A paper based on the results of an online survey conducted by the University of Bath, suggests that people suffering Fibromyalgia (FM) and/or Complex Regional pain Syndrome (CRPS) report more pain triggers and intensifiers, somatic symptoms, depression, anxiety, and bodily changes than people suffering other pain conditions or those in the control group (ie people without pain).
The study involved 1,682 participants, of whom:
- 452 had been diagnosed with FM;
- 390 had been diagnosed with CRPS;
- 88 had been diagnosed with both FM and CRPS;
- 311 had been diagnosed with other pain conditions; and
- 441 were without pain.
The gender of participants reflected the general demographics of each condition, with the majority of participants being female.
Participants with FM reported more changes in vision and hearing, urinary and intestinal function, and issues relating to eating and drinking – weight gain/loss, stomach sensitivity etc.
Perhaps not surprisingly, those with CRPS reported more changes in hair, skin, and nails, and problems relating to infection and healing.
People diagnosed with FM, CRPS, or both conditions reported more issues relating to movement – walking, tremors, balance issues etc.
Those with either FM or FM/CRPS were more likely to report other pain conditions, including:
- back pain (52% of FM/CRPS patients and 41% of FM patients);
- migraine (30% of FM/CRPS patients and 32% of FM patients);
- osteoarthritis (32% of FM/CRPS patients and 28% of FM patients).
Also, interestingly, almost half of the respondents with FM, and one-third of those with FM/CRPS had Irritable Bowel Syndrome (IBS).
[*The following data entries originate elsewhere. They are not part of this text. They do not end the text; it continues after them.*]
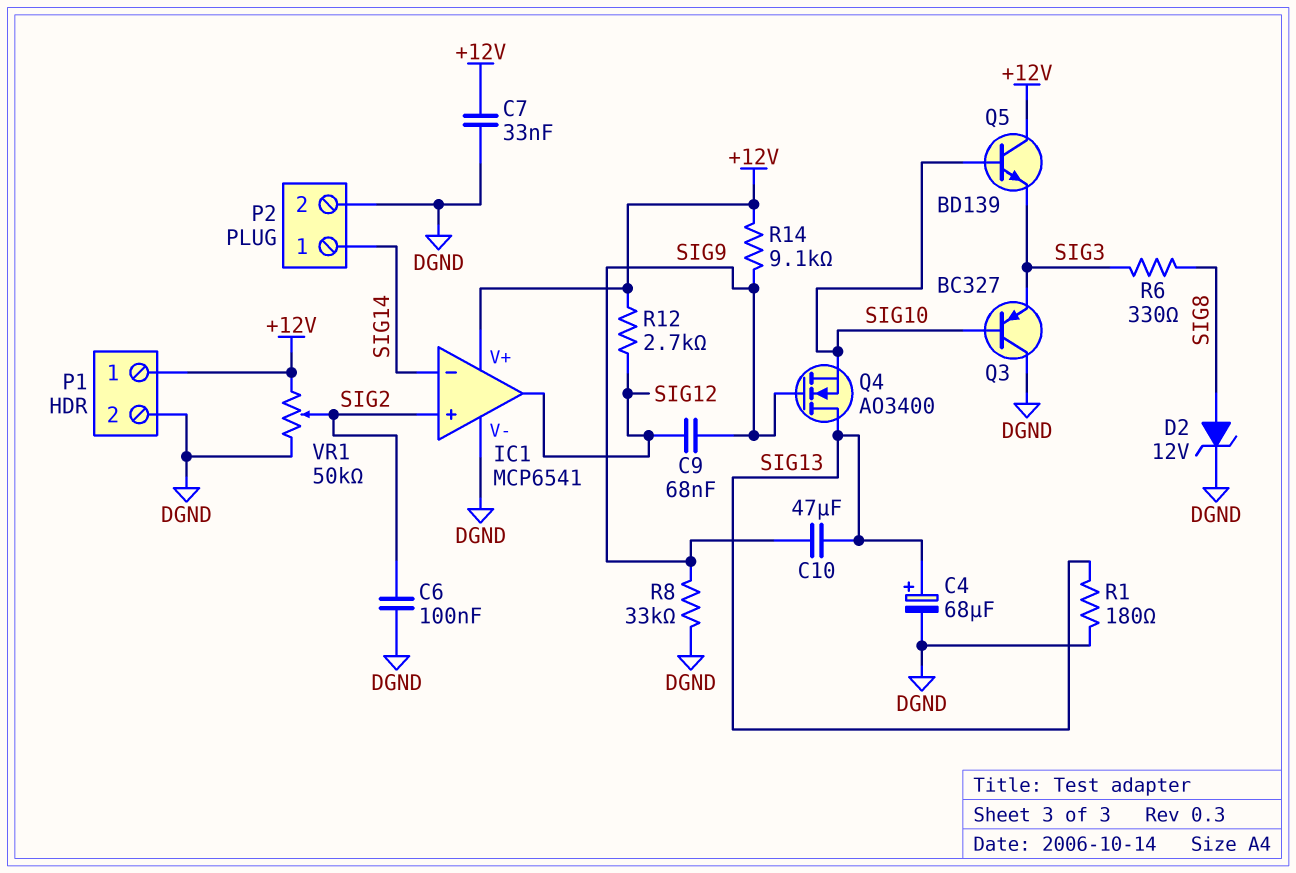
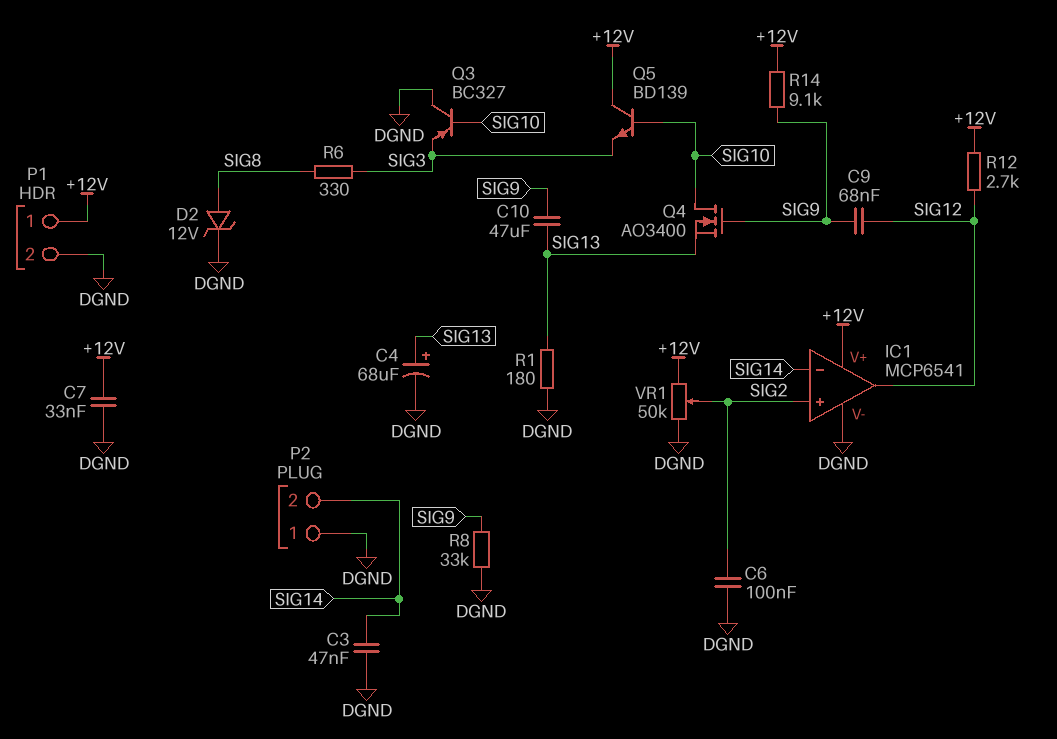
C3: none -> 47nF (DGND, SIG14)
P2 pin 1: SIG14 -> DGND
P2 pin 2: DGND -> SIG14
Q4: NMOS AO3400 (G SIG9, D SIG13, S SIG10) -> NMOS AO3400 (G SIG9, D SIG10, S SIG13)

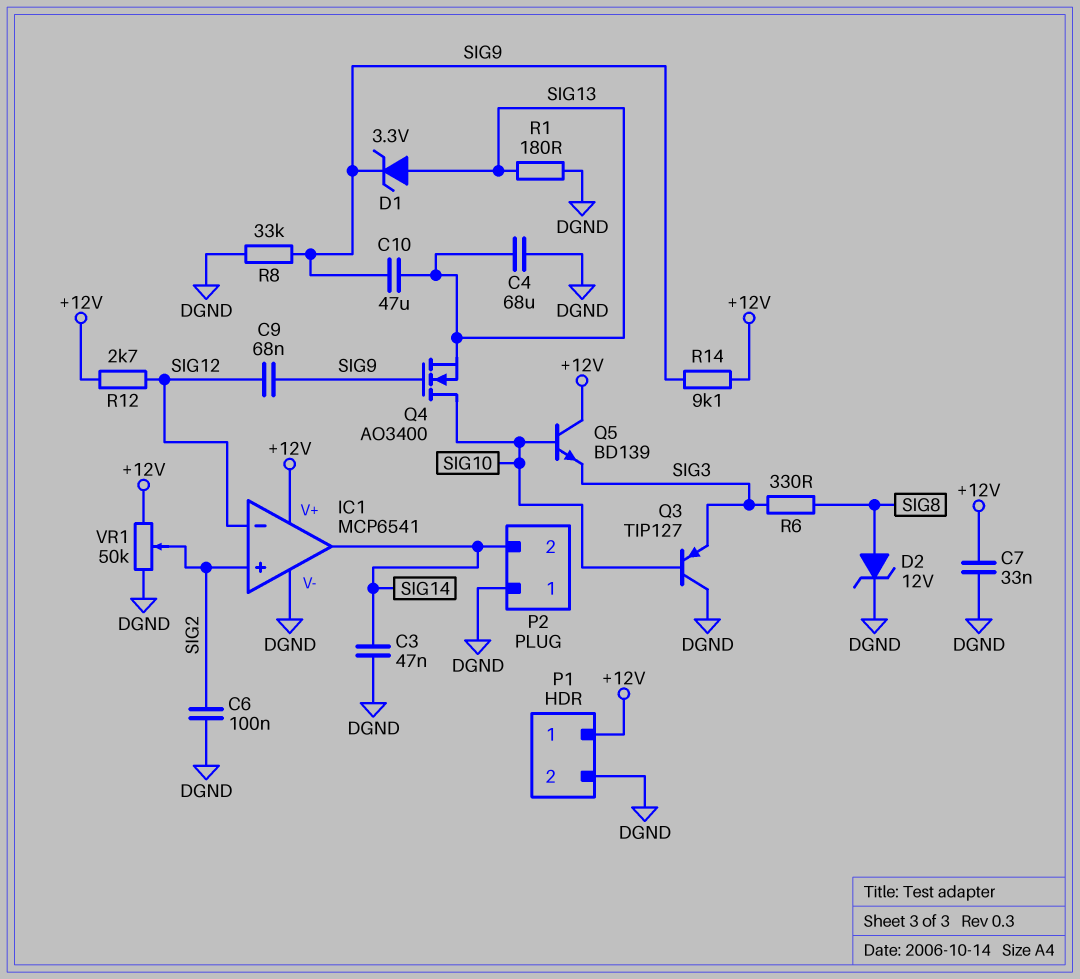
C4: 68uF (plus SIG13, minus DGND) -> 68uF (DGND, SIG13)
D1: none -> zener 3.3V (A SIG13, K SIG9)
IC1 pin in-: SIG14 -> SIG12
IC1 pin out: SIG12 -> SIG14
Q3: PNP BC327 (B SIG10, C DGND, E SIG3) -> PNP TIP127 (B SIG10, C DGND, E SIG3)

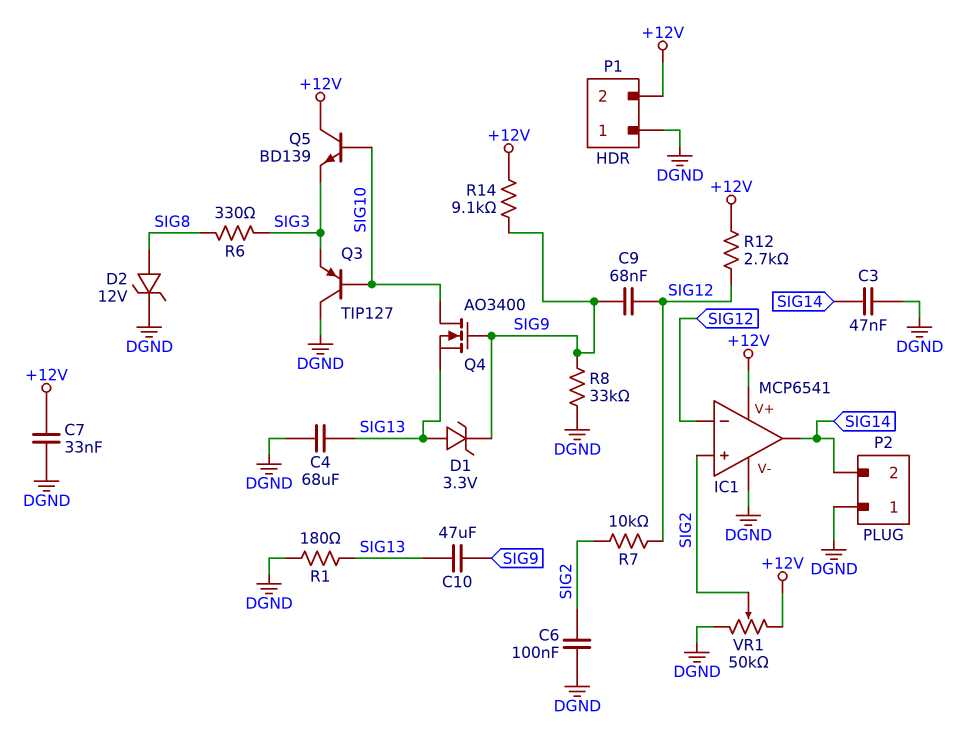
P1 pin 1: +12V -> DGND
P1 pin 2: DGND -> +12V
R7: none -> 10k (SIG2, SIG12)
The researchers were not surprised to see that bodily changes and sensory sensitivity were more common in those with CRPS and/or FM. What was surprising though was that such symptoms were not more common in people with other pain conditions compared to those without chronic pain.
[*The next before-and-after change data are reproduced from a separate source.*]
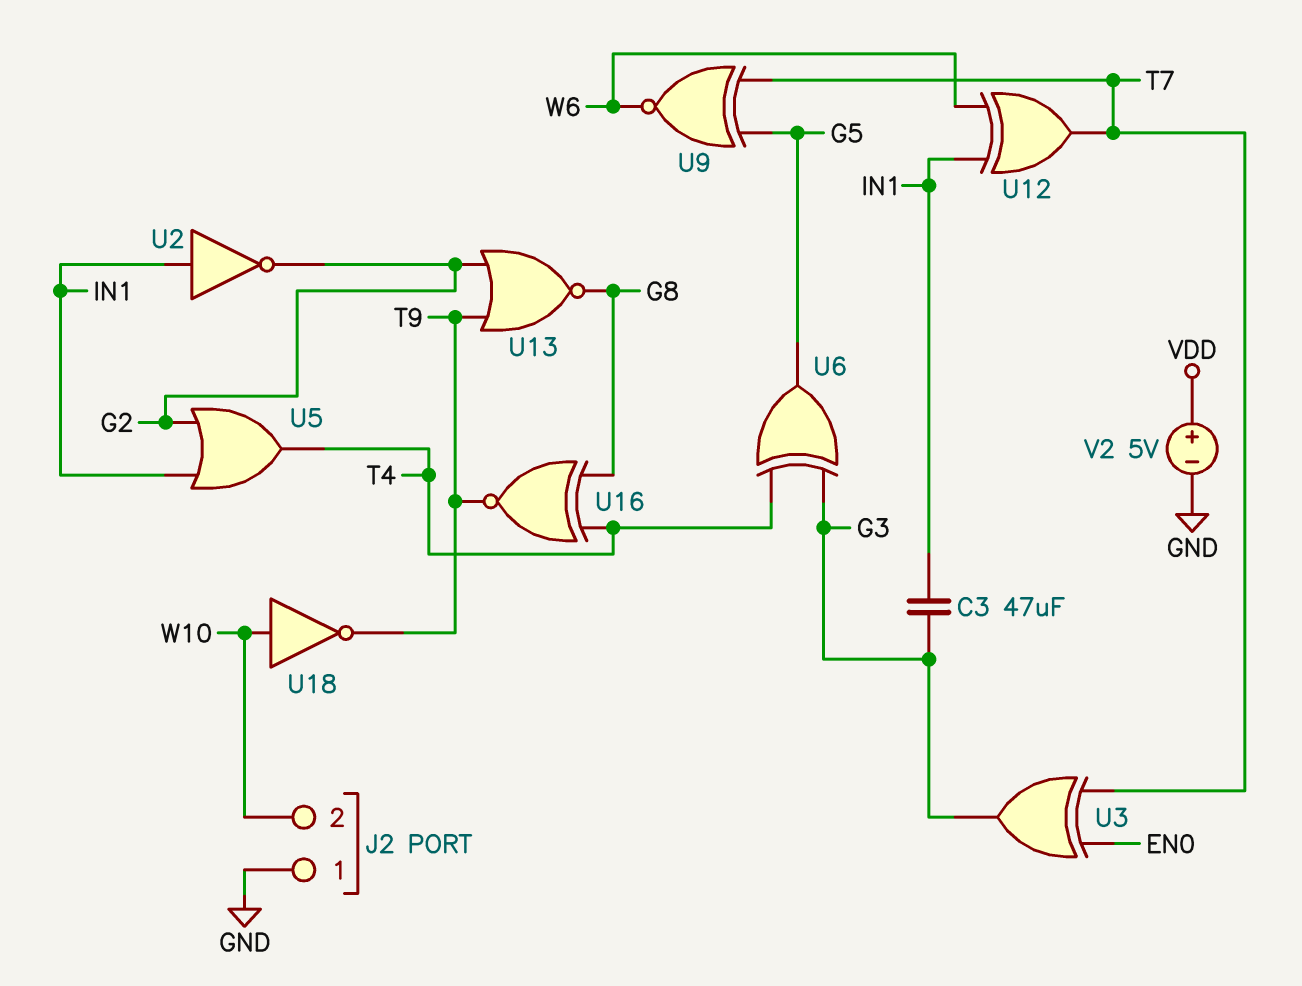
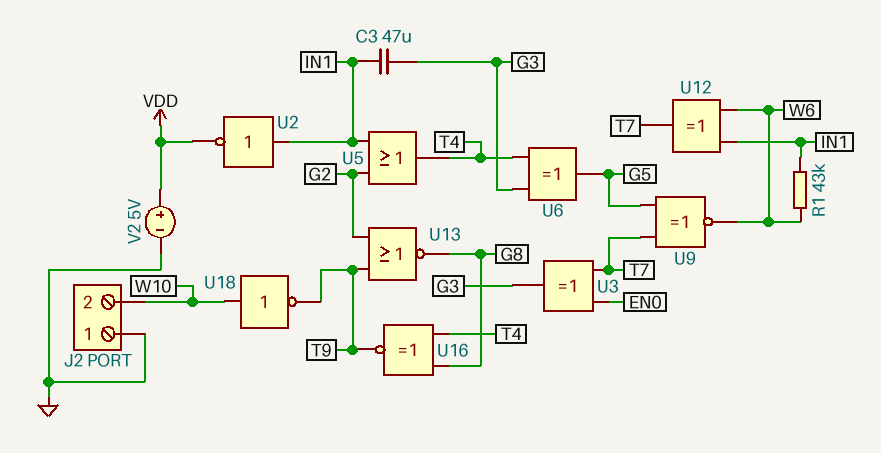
R1: none -> 43k (IN1, W6)
U2: NOT (in IN1, out G2) -> NOT (in IN1, out VDD)

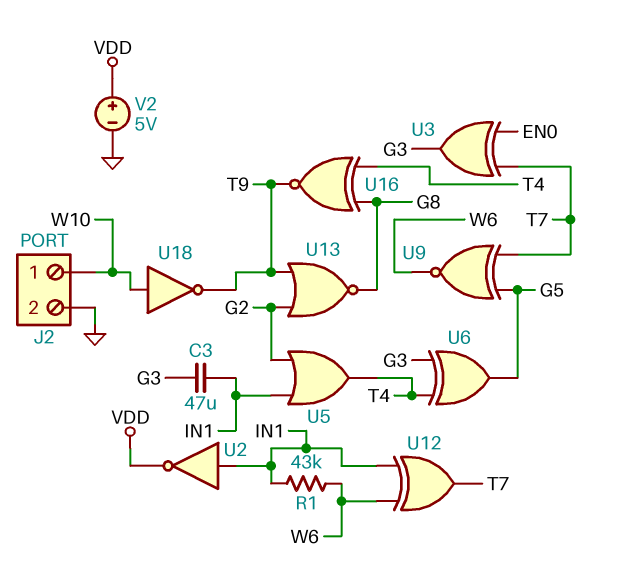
J2 pin 1: GND -> W10
J2 pin 2: W10 -> GND

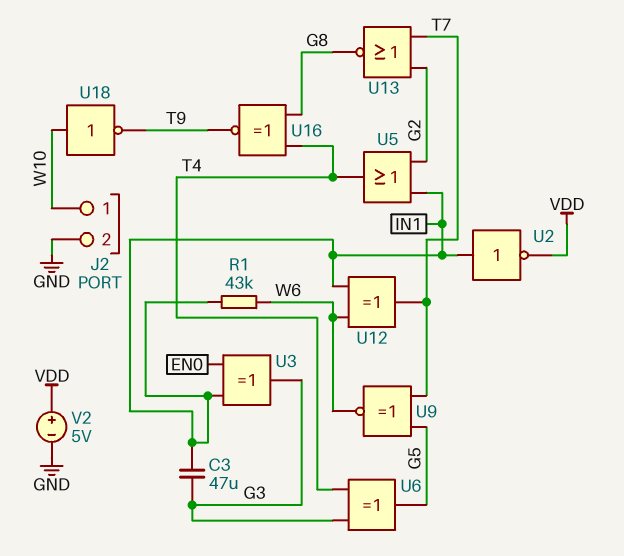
U3: XOR (in EN0, in T7, out G3) -> XOR (in EN0, in IN1, out G3)
U13: NOR (in G2, in T9, out G8) -> NOR (in G2, in T7, out G8)

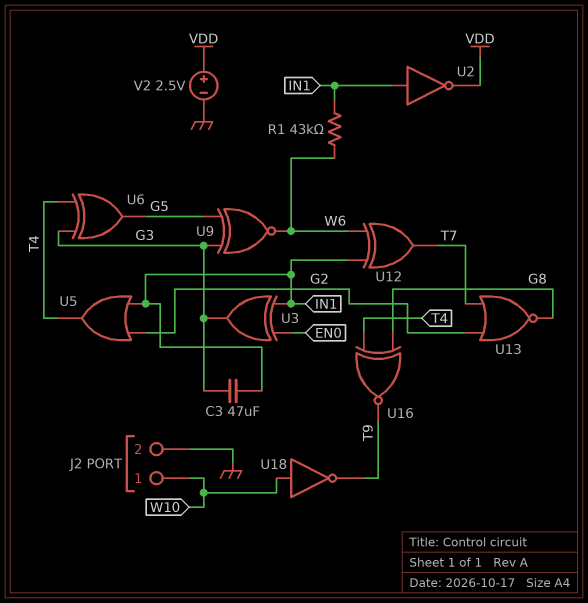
U9: XNOR (in G5, in T7, out W6) -> XNOR (in G3, in G5, out W6)
V2: 5V (plus VDD, minus GND) -> 2.5V (plus VDD, minus GND)

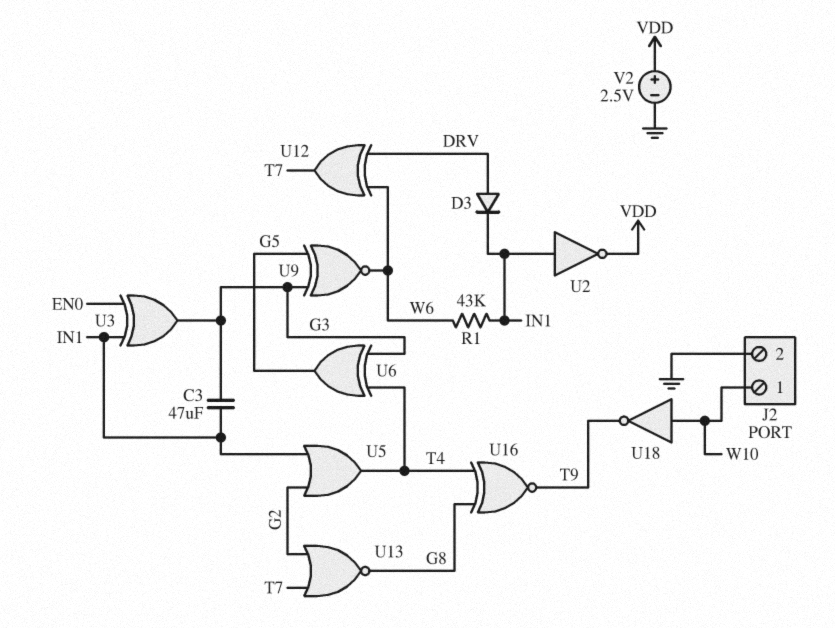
D3: none -> diode (A DRV, K IN1)
U12: XOR (in IN1, in W6, out T7) -> XOR (in DRV, in W6, out T7)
Report co-author, Dr Antonia ten Brink said what was also unexpected was that “People with fibromyalgia in particular were more likely to report discomfort when exposed to triggers such as bright lights and loud sounds, but there were fewer differences between groups regarding the pain or distress triggered by the same environmental cues.”
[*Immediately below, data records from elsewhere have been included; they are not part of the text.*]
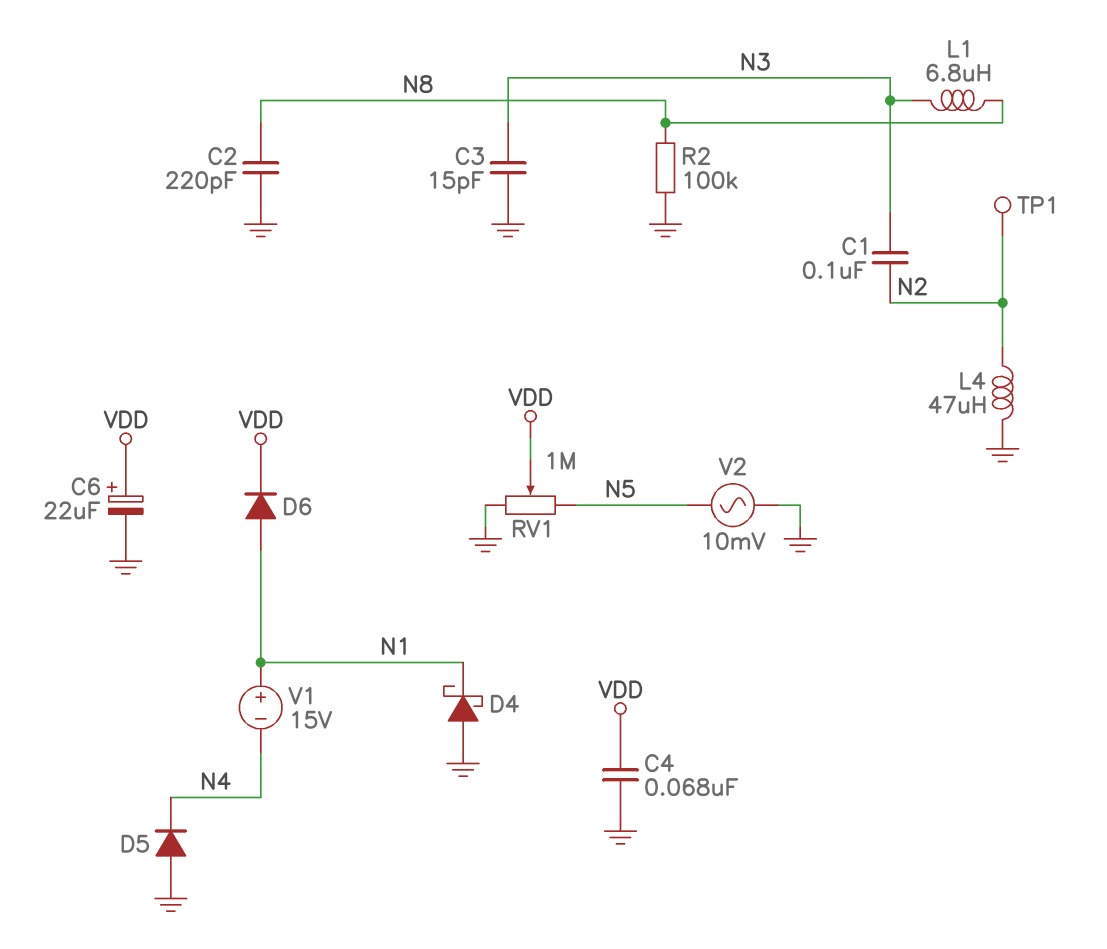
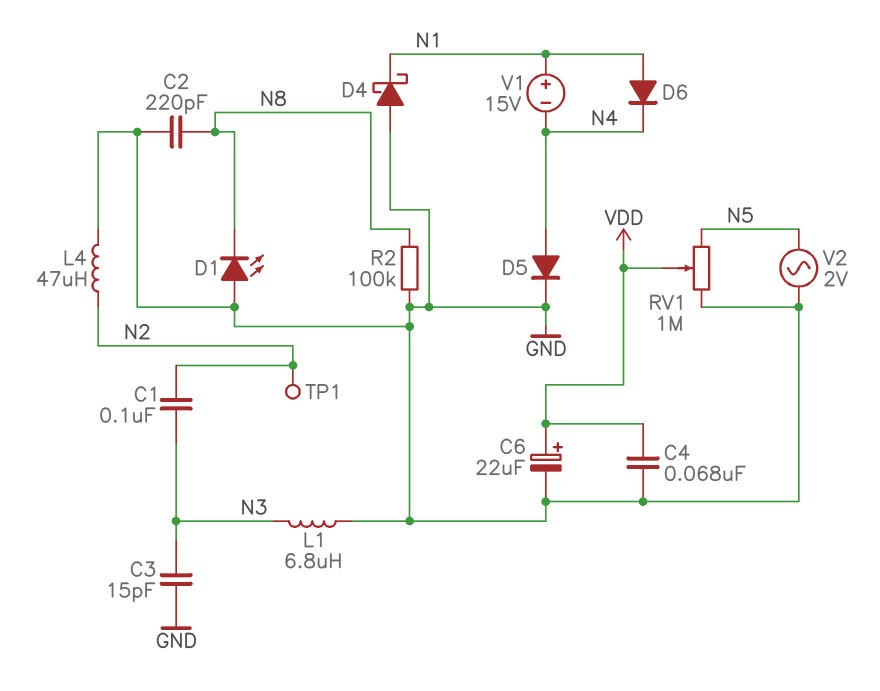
D1: none -> LED (A GND, K N8)
D5: diode (A GND, K N4) -> diode (A N4, K GND)
D6: diode (A N1, K VDD) -> diode (A N1, K N4)
L1: 6.8uH (N3, N8) -> 6.8uH (GND, N3)
V2: AC 10mV (GND, N5) -> AC 2V (GND, N5)

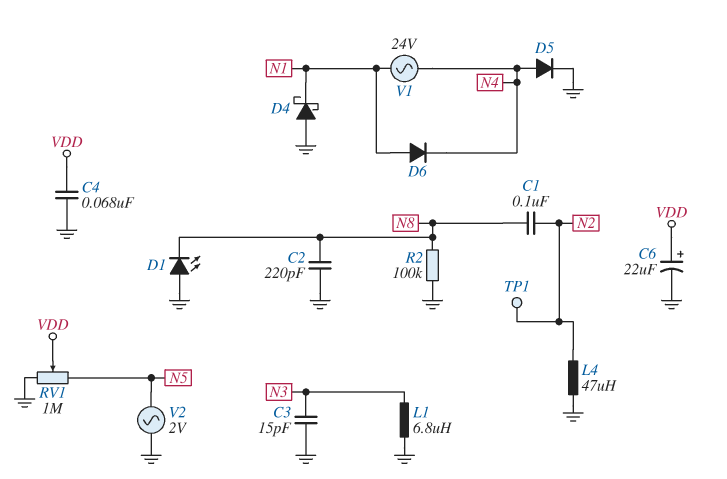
C1: 100nF (N2, N3) -> 100nF (N2, N8)
V1: 15V (plus N1, minus N4) -> AC 24V (N1, N4)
Her colleague, Dr Janet Bultitude said “Our findings show that none of the bodily changes or sensory sensitivities were unique to CRPS or fibromyalgia … and not every person with CRPS or fibromyalgia reported bodily changes and enhanced sensory sensitivity.” Nevertheless, she said that “Clinicians should bear in mind that if someone has been diagnosed with CRPS or fibromyalgia, they have a higher likelihood of also being bothered by these symptoms.”
The study also highlighted that people suffering both CRPS and FM did not report any more suffering in terms of pain intensity, depression or anxiety than those suffering only one of those conditions. “So, although people with both conditions might have more complex clinical needs, our results give no reason to think that they are at a greater risk of mental health problems,” said Dr Bultitude.